Somewhere, amongst countless Pinterest tiles of the home décor and fashion shots that often fill a paper's style section, may be buried an Obama smile or Romney handshake. That's because a team from the University of Maryland's International Center for Media & the Public Agenda has been pinning more than 8,000 candidate photos since February.
In an effort sprung from questions about the portrayal of Republican primary candidates in the news, project director and University of Maryland journalism and public policy professor Susan Moeller, along with her team of journalism students, began the PrezPix project. In February and March of this year, the research endeavor analyzed more than 3,200 photographs of GOP primary candidates and, in September and October, more than 5,500 of President Barack Obama and Republican challenger Mitt Romney as they appeared in news outlets.

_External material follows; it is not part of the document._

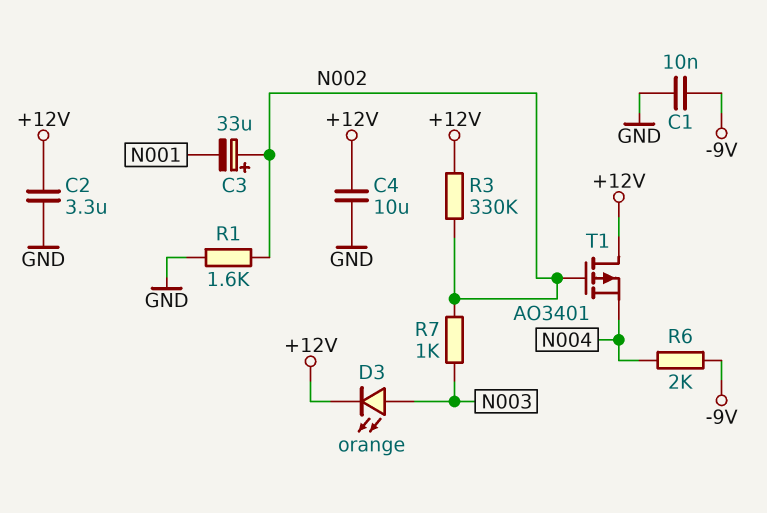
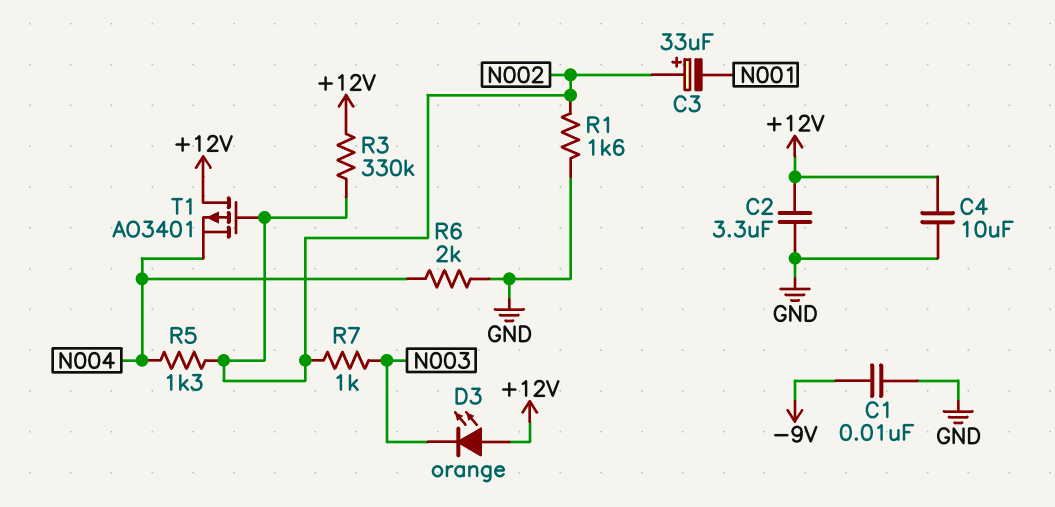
D3: LED orange (A N003, K +12V) -> LED orange (A +12V, K N003)
R5: none -> 1.3k (N002, N004)
R6: 2k (-9V, N004) -> 2k (GND, N004)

The fall election season portion of the study, which looked at photographs of Obama and Romney in eighteen news outlets during the weeks of September 17-23, October 1-7 and October 15-21, revealed that those outlets published a higher number of Romney photos than Obama photos. During the September week, researchers found that the tone of Obama photos was "positive" more often than the tone of Romney photos. Obama was often pictured working diverse crowds, staring boldly forward, or reaching out to hold the hands of supporters, suggesting that outlets were choosing photos that matched the polls. Romney, on the other hand, was pictured smiling less often and rarely appearing with supporters.
But in the October weeks, during which the first two presidential debates were held, the tone of coverage for the two presidential candidates changed. The playing field seemed to grow even as photos from the debate dominated all other photos of the candidates.
After the president's decidedly lackluster debate performance on October 3, the number of "negative" photographs increased somewhat and Obama was more often pictured grimacing or looking down. After the second debate the tone grew more balanced as mirror-image debate photos – photos where the candidates had the same expression or made the same gestures – painted the two candidates in a nearly identical light.
To even find the trends, though, PrezPix researchers needed to do a whole lot of photo gathering. Aggregating such a high quantity of photos can be challenging, so the researchers turned to photo-friendly social media site Pinterest for help. Using a total of 21 news outlets between two portions of the study, including the Washington Post, NPR, the New York Times and Bloomberg, researchers pinned all of the respective sites' candidate pictures on a given day and aggregated them on publication-specific Pinterest boards.
"There's no other way to as easily, as expeditiously and as transparently grab the quantity of photographs that we wanted to in order to get as robust a study as we could," Moeller says.
But it's not just efficiency that motivated her team's use of the tool. "This where the journalist part comes in. We really appreciate what Pinterest does, which is when you pin something and click on the pin, it goes back to the originating source. So, in terms of the value of someone being able to come in after us, be it casual reader or researcher, they can see how each photo was used and where it came from."
Other photo sharing sites like Flickr require additional steps for posting, aggregating and linking photos back to their original source – steps that would have made working with more than 8,000 photos much more difficult, Moeller says.
Although researchers analyzed each photo on its own to determine tone, Pinterest boards allowed them to see all of an outlet's candidate photos at once and shed light on the messages news sites may be sending to viewers.
"When you see photographs as most of us do, you see them one by one..but you're not taking in, in any conscious way, what the messages that are being put out to you are," Moeller says. "Only when you begin to see the photographs in a group, do you begin to understand that there are messages that are coming through, sometimes very powerfully, in the photographs. All of those add up to impressions that act very subliminally on voters."
Not only can users visit the PrezPix Pinterest boards and, at a glance, see trends in photos, but Pinterest's nonlinear approach means a scan of the PrezPix boards can highlight how editorial decisions are made at a given outlet.
And that nonlinear approach may be worth noting as we move to a more tablet and mobile-focused era of news consumption, Moeller says.
"People talk about multimedia, and you go on to a site with robust multimedia environment like the New York Times', for example, but it's all very linear. You scroll down, you click through, you click a button to watch a video. Pinterest is really a tile-based platform more along the lines of what the iPad is moving to," Moeller says. "You're able to see a lot of information at a glance and quickly assess it. So both in terms of presenting photographic information across subjects and beats or whether just creating a really robust photographic environment within a certain news event, I think that's really where Pinterest excels."